HDD crash.. We will be back up soon!


----------



## Satangel (Mar 12, 2009)

bgump_69 said:
			
		

> HDD crash.. We will be back up soon!



Thanks for letting us know, I want scrubbed direct downloads!


----------



## JPH (Mar 12, 2009)

Probably due to legal reasons.
Why are we talking about it here, though, I understand it's the Off-Topic section but it's like...a different video game related forum that happens to be illegal.


----------



## cooldued59 (Mar 12, 2009)

To the many of the people who browse on *removed*, the site has been closed ironically until further investigations/repairs. 



			
				QUOTE said:
			
		

> It got shut down because some DoS hacker [had] hacked the site. The owner [of Wiiso] shut it down, but [Wiiso] should be up again in a week or so.


----------



## raptir (Mar 13, 2009)

cooldued: You realize you're quoting a Yahoo answer from 11 months ago, right?


----------



## wolf-snake (Mar 13, 2009)

well as far as i can tell it would be back soon


----------



## cooldued59 (Mar 14, 2009)

raptir said:
			
		

> cooldued: You realize you're quoting a Yahoo answer from 11 months ago, right?



Yes and Nope. I took that quote into a sensable theory and plus I changed some things to make the quote more fluent. If it happened once it chances are the same thing will happen again. (Like Haklab and Appulo)
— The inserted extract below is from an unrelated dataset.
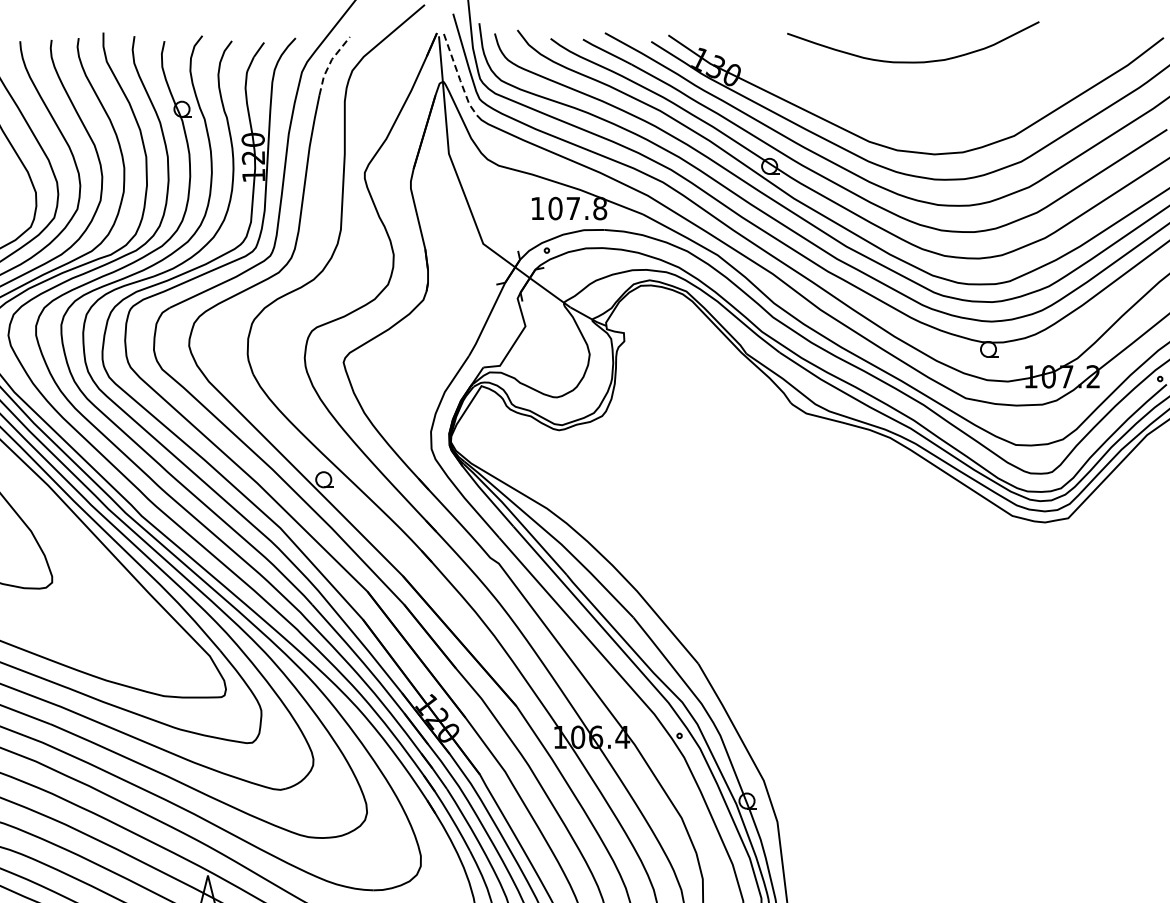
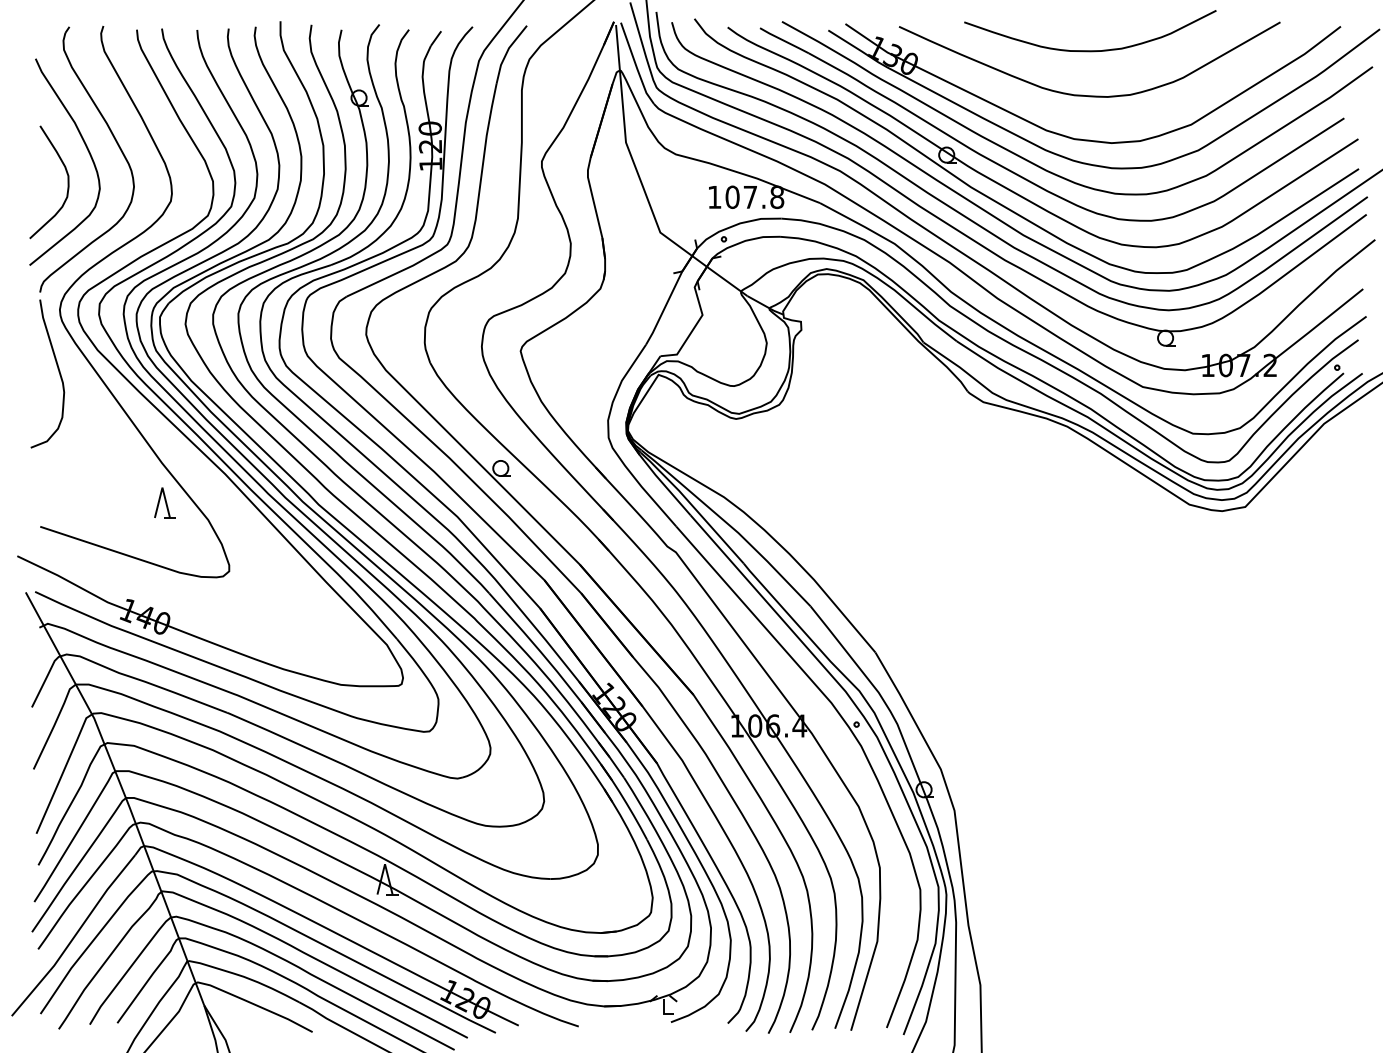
line: (329, 63) -> (506, 52), dashed -> solid
line: (459, 76) -> (636, 65), dashed -> solid
curve: (905, 105) -> (1082, 94), added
It does make sense that a DoS would occur.


----------



## Skidmore (Mar 16, 2009)

bgump_69 said:
			
		

> HDD crash.. We will be back up soon!


bgump_69 is the nick of one of the ADm of *removed*, if its the same person, there is no reason for doubt.


----------



## wallyyankee (Mar 16, 2009)

Man, I miss wiiso......    
	

	
	
		
		

		
		
	


	




I mean, this is a really good page (really), but I really like *removed*............


----------



## OSW (Mar 16, 2009)

I think thats enough info to be happy. It should be up later.

Closed for now.


----------